Laat ik beginnen met het ziekteverzuim. Je hoeft er geen raketgeleerde voor te zijn: als iemand zich vaak ziek meldt, dan komt het moment dat hij helemaal niet meer naar school komt rap dichterbij. Nu is het protocol hoe daarmee om te gaan vrij helder. Na vier aaneengesloten weken moet er een melding bij de gemeente gedaan worden. Na nog eens vier weken komt er een vervolgmelding. Is dat niet wat ruim? Wiskunde was nooit mijn sterkste vak, maar dan heb je het in totaal toch al snel over bijna twee maanden niet op school zijn. Ziet de minister dit risico ook? Zou een inschatting van bijvoorbeeld een onderwijsinstelling of iemand wel daadwerkelijk ziek is, een eerdere melding, een huisbezoek of wat dan ook, misschien niet een beter idee zijn? Ik kan me namelijk voorstellen dat de gemiddelde leraar echt wel doorheeft dat er iets aan de hand is alvorens die twee maanden voorbij zijn. Volgens mij kun je daar een hoop ellende mee voorkomen. En dan is dit nog in de perfecte situatie, waarin bijvoorbeeld de aanwezigheidsregistratie op orde is.

Als de aanwezigheidsregistratie al faalt, dondert het hele zorgvuldig opgebouwde kaartenhuis, dat we vandaag bespreken, in elkaar, zoals gebeurde bij roc Zadkine.
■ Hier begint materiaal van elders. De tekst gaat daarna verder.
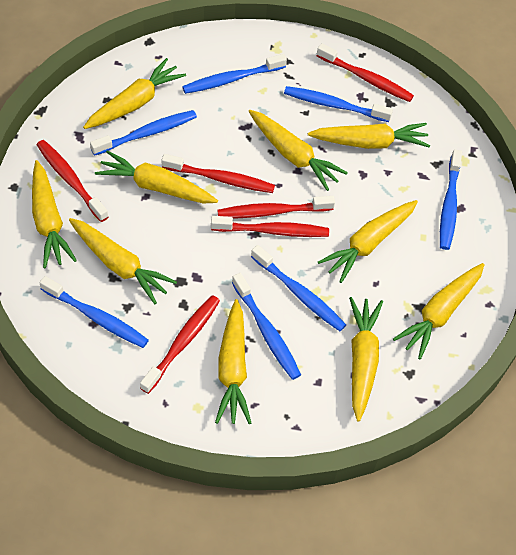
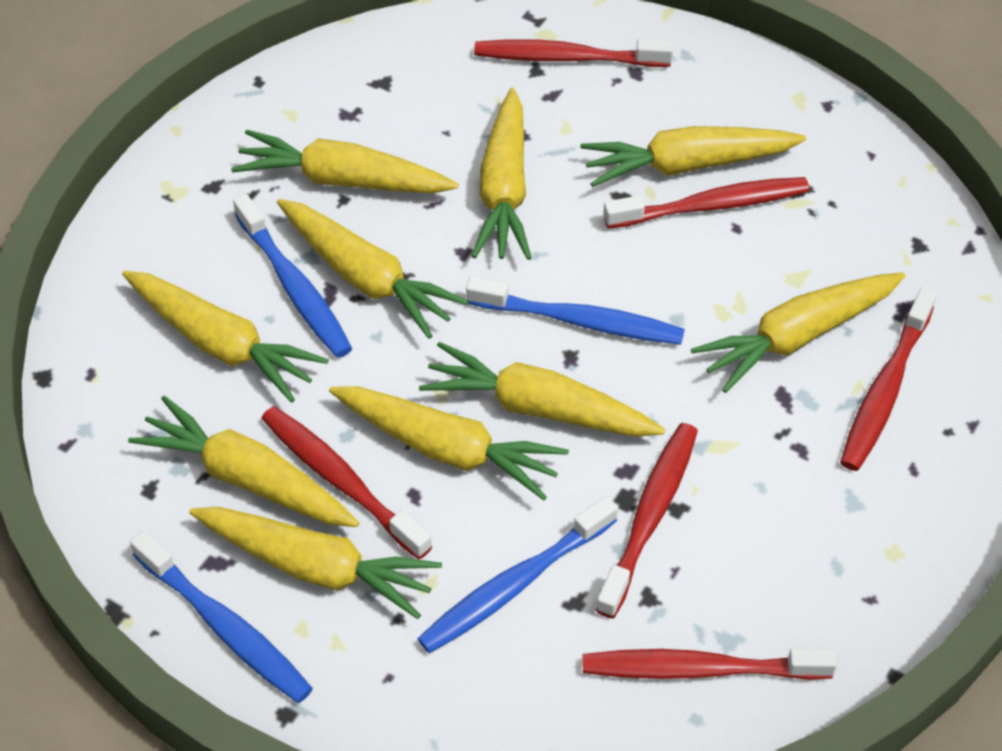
blue toothbrush: 7 -> 4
Nu ging daar wel meer fout dan alleen de aanwezigheidsregistratie. De inspectie was bepaald niet lovend. Hoe staat het daar nu mee? Kunnen we over de verbeteringen die daar moeten worden doorgevoerd, op de hoogte worden gehouden? Als zelfs de verzuimregistratie, het allereerste beginpunt van de hele aanpak, faalt, dan is de rest ook zinloos. Dat zou zonde zijn, want de ambities zijn zo mooi.

Top ook om de toelatingsmogelijkheid tot het volwassenonderwijs te verruimen. Ik zou haast zeggen dat we alles moeten doen om deze groep de schoolbanken weer in te krijgen, maar verliezen we niet een groep uit het oog? Mevrouw Van den Hul had het daar ook al over. Het is niet voor niets dat onder andere Ieder(in) aandacht vroeg voor jongeren met een arbeidsbeperking die uiteindelijk wel hun startkwalificatie halen, aangezien voor hen een baan ook lang niet altijd een gegeven is, ondanks het feit dat zij die opleiding misschien wel hebben afgerond. Natuurlijk is er ook de aanpak jeugdwerkloosheid en zijn er de aanpakken voor mensen met een arbeidsbeperking, maar zou het niet goed zijn de infrastructuur die we al hebben en die in de regio vaak goed werkt, ook open te stellen voor jongeren met een arbeidsbeperking die wel degelijk een startkwalificatie gehaald hebben? Ik stel dat als een open vraag. Ik heb mijn conclusie nog niet getrokken. Uiteraard moeten we dit alleen doen als het nodig is, maar als we daarmee extra mensen aan het werk kunnen helpen, lijkt me dat alleen maar mooi.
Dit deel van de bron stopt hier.